ANJARMASIN, Kalimantanpost.com – Lembaga Sensor Film (LSF) RI melaksanakan literasi dan edukasi hukum bidang perfilman dan penyensoran di Kalsel, Kamis (3/10/2024).
“Kita perlu melakukan literasi dan edukasi ini agar bisa mengembangkan perfilman, namun tidak melanggar aturan,” kata Ketua Komisi II LSF RI, Ervan Ismail pada Literasi dan Edukasi Hukum Bidang Perfilman dan Penyensoran di Kalsel.

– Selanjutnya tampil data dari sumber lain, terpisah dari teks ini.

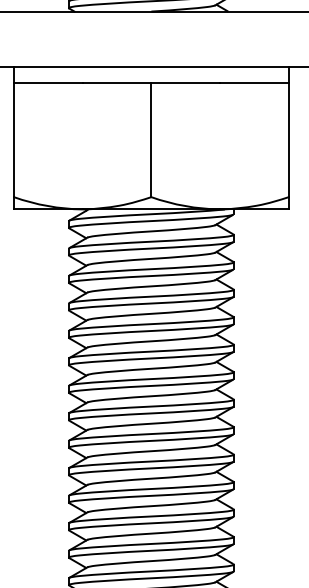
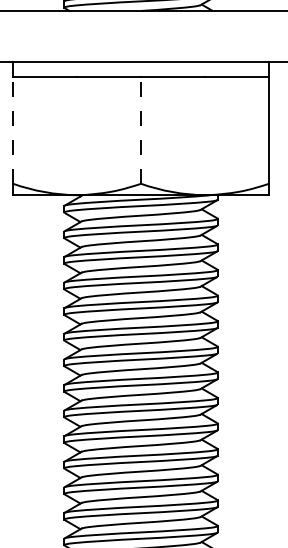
line: (14, 139) -> (13, 130), solid -> dashed
line: (151, 139) -> (141, 130), solid -> dashed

Ervan mengatakan, LSF kini memiliki tantangan berat dengan adanya transformasi digital, karena film tidak hanya ditonton di bioskop, namun juga diberbagai platform digital.
“Semuanya bergabung di platform digital, termasuk film,” tambahnya.
Hal ini berpengaruh pada tugas LSF, yang harus menjaga dan melindungi masyarakat dari dampak negatif film.
“Sementara di platform digital, banyak bertebaran film yang tidak melalui sensor film,” ujar Ervan.
Selain itu, LSF juga bertanggungjawab untuk menumbuhkembangkan industri perfilman.
“Jadi bagaimana agar sineas bisa menghasilkan film yang tidak melanggar aturan,” jelasnya.
Untuk itulah, mereka perlu dibekali pengetahuan hukum bidang perfilman dan penyensoran, agar tidak melanggar aturan.
“Kita ingin mereka bisa berkarya, namun tidak menimbulkan masalah,” kata Ervan.
Hal senada ditegaskan Ketua Subkomisi Penelitian dan Pengembangan LSF RI, Zakia Ramallah, produksi film harus mempertimbangkan balik modal, namun harus taat aturan.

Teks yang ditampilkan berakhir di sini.